1. We made lots of plans, but nothing ever came of them.


(我们做过很多打算,但都一无所成。)


The phrase come of here means to result from.
e.g. I doubt if any good will come of these peace initiatives.
The car crashed into a treethat's what comes of buying cheap tyres!

 

 

2. Lots of church-going, and no singing or dancing.

 

常去教堂,从不唱歌,也不跳舞。

 

It's a fragmentary sentence, the complete version being "she does lots of church-going but no singing or dancing" or "there are lots of church-going in her life but no singing or dancing." Please note how, through contrast, the sentence effectively sketches out Anne's personality.

 

3. An actor had to be versatile.

 

 (演员要多才多艺。

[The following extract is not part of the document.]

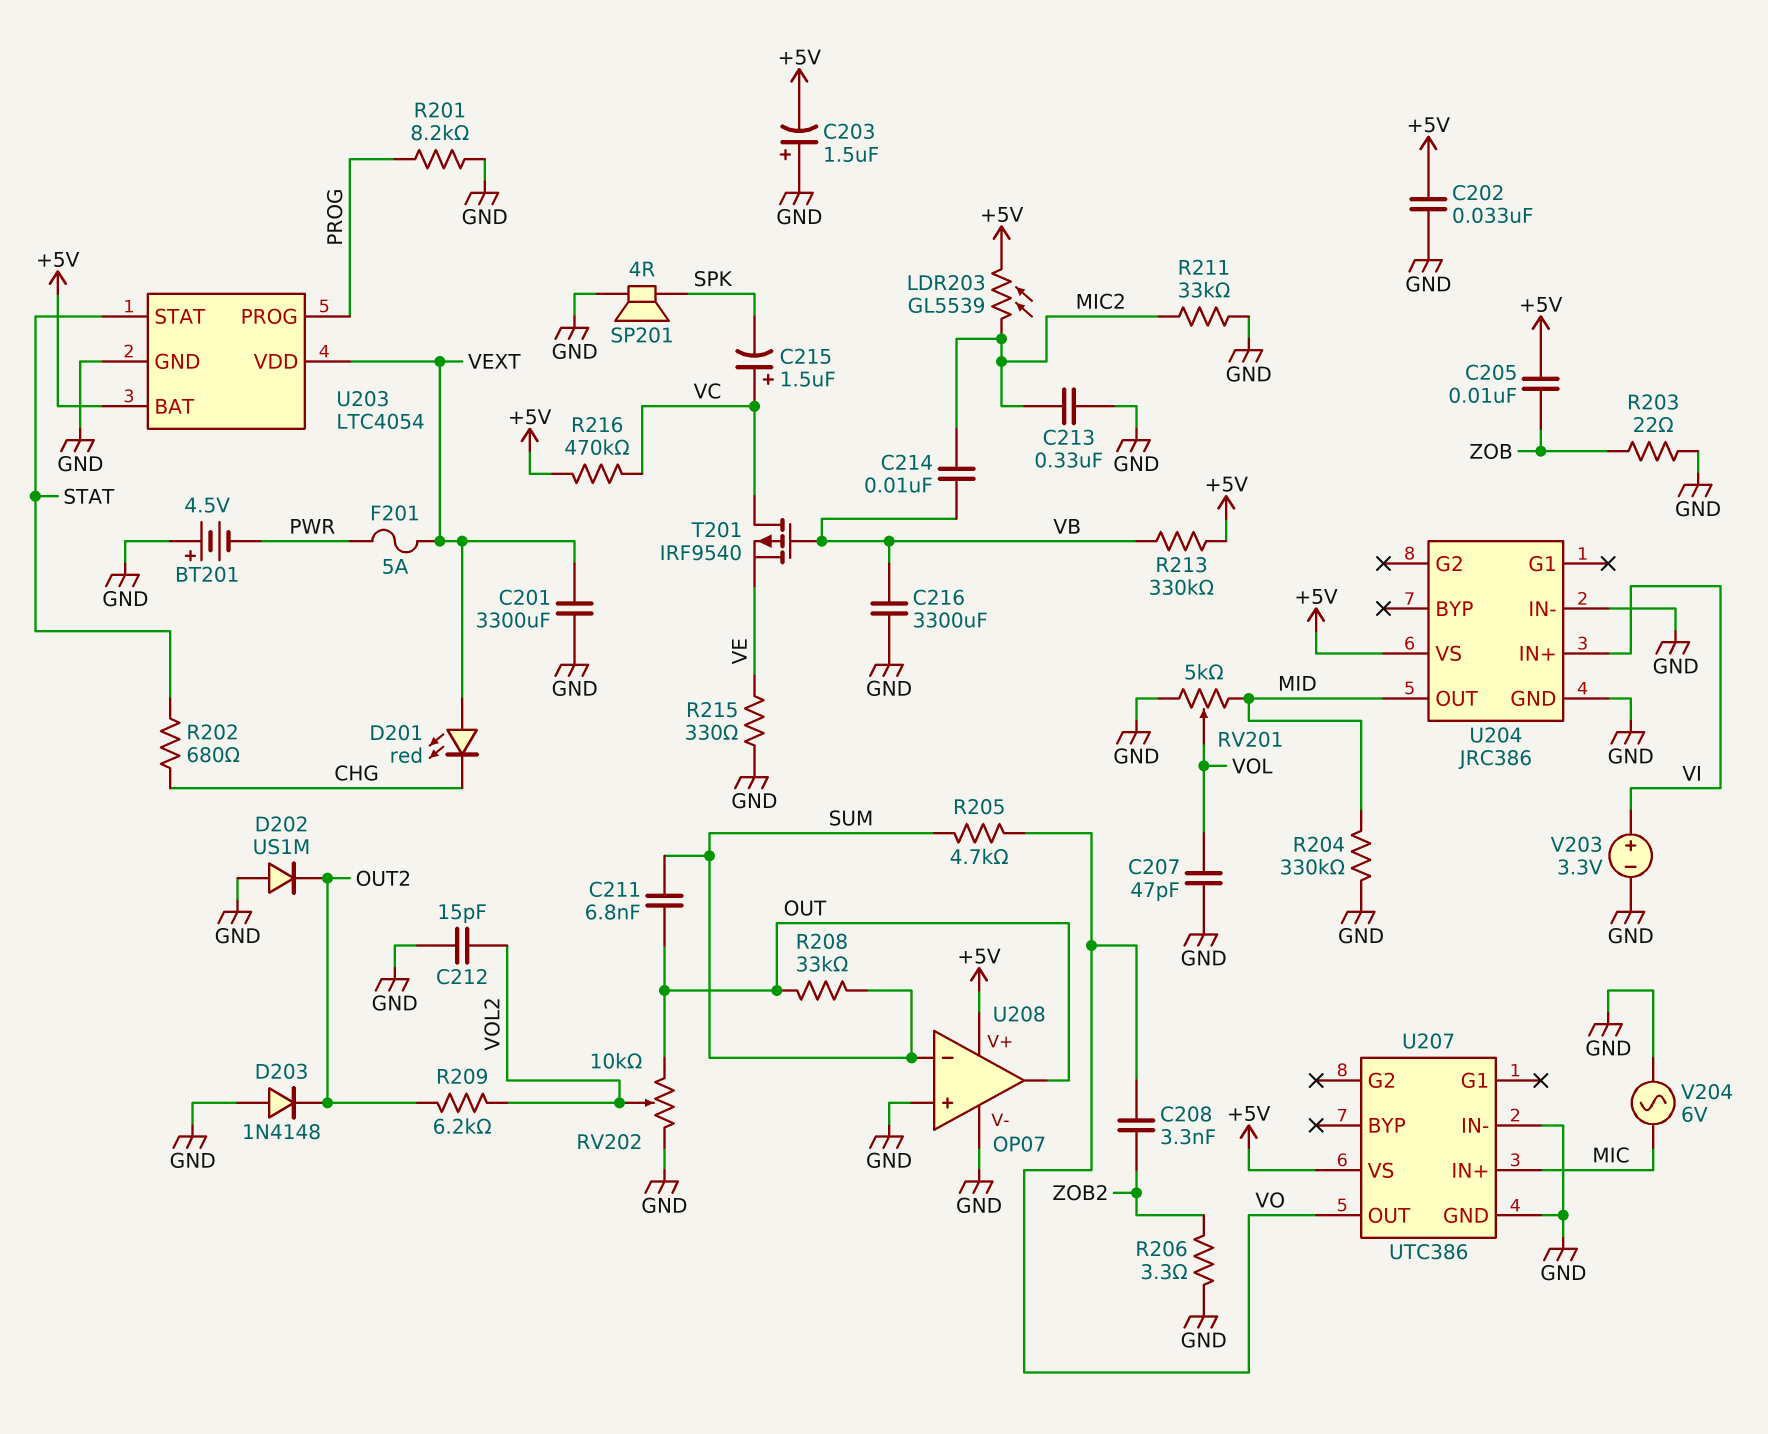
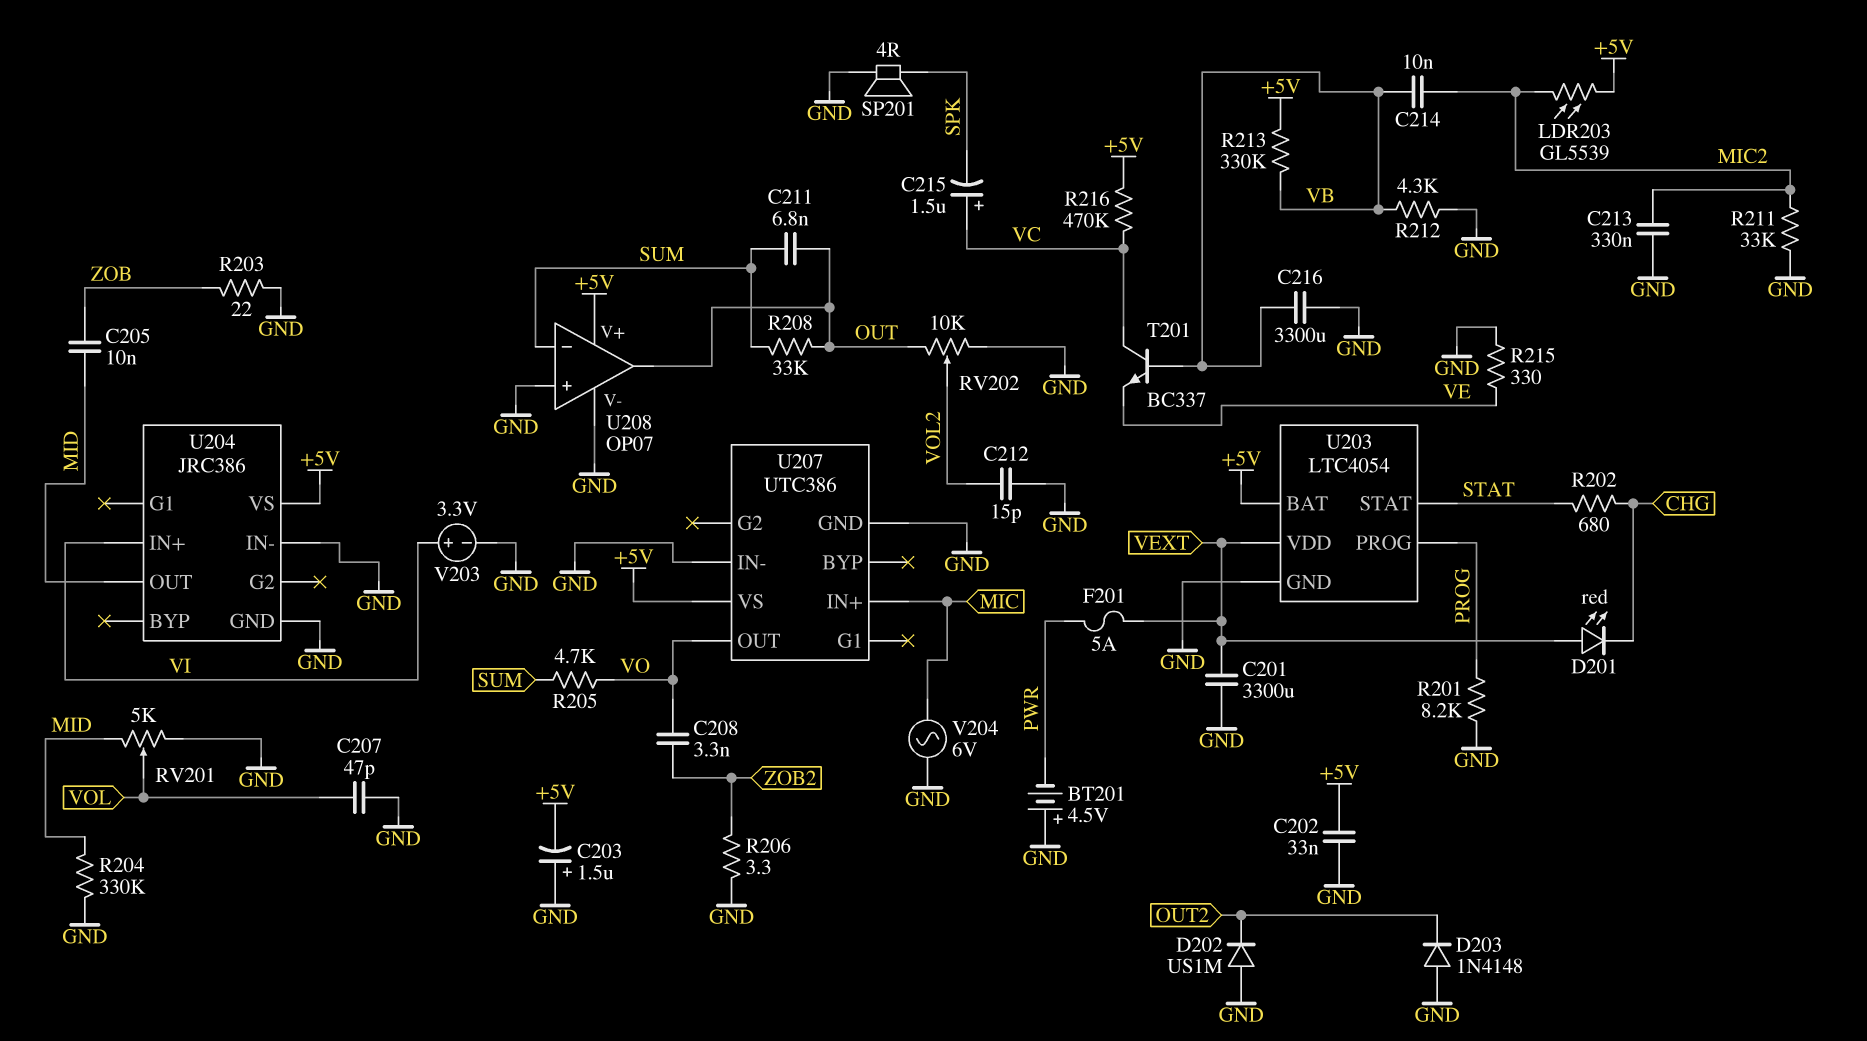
C205: 10nF (+5V, ZOB) -> 10nF (MID, ZOB)
R209: 6.2k (OUT2, VOL2) -> none
R212: none -> 4.3k (GND, VB)
T201: PMOS IRF9540 (G VB, D VC, S VE) -> NPN BC337 (B VB, C VC, E VE)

)

 

Versatile means capable of doing many things completely.

 

Text 2

 

Language notes

 

1.I knew that Will loved that boy of his—red-haired, bright as a new penny, full of life.

 

(我知道威尔爱他那个孩子——红头发、聪明活泼、充满朝气。)

 

The word bright, in collocation with "a new penny," carries multiple implications like "clever and intelligent," "cheerful and lively," and even "promising." Idioms like "bright as a new penny," or rather, "bright as a button," are abundant in English, e.g. pretty as a picture, strong as a horse, stubborn as a mule.

 

2.To be, or not to be—that is the question...

 

(生存还是毁灭,这是一个值得考虑的问题…… )

 

The link verb be can be interpreted in many ways, e.g. to live, to do it, etc.. That's also partly why the line has gained such universal popularity; people tend to quote this line when they are torn between two options.

 

3. ...To die, to sleep
To sleep-perchance to dream. Ay, there's the rub.
For in that sleep of death what dreams may come
When we have shuffled off this mortal coil
Must give us pause.


(……死了,睡去了;睡去了也许还会做梦。嗯,阻碍就在这儿:因为当我们摆脱了这一具朽腐的皮以后,在那死的睡眠里,究竟将要做些什么梦,那不能不使我们踌躇顾虑。)


Perchance means perhaps, rub the doubt or difficulty, shuffle off to get rid of. This mortal soil refers to trouble or turmoil of mortal life. Give us pause means to make us hesitate.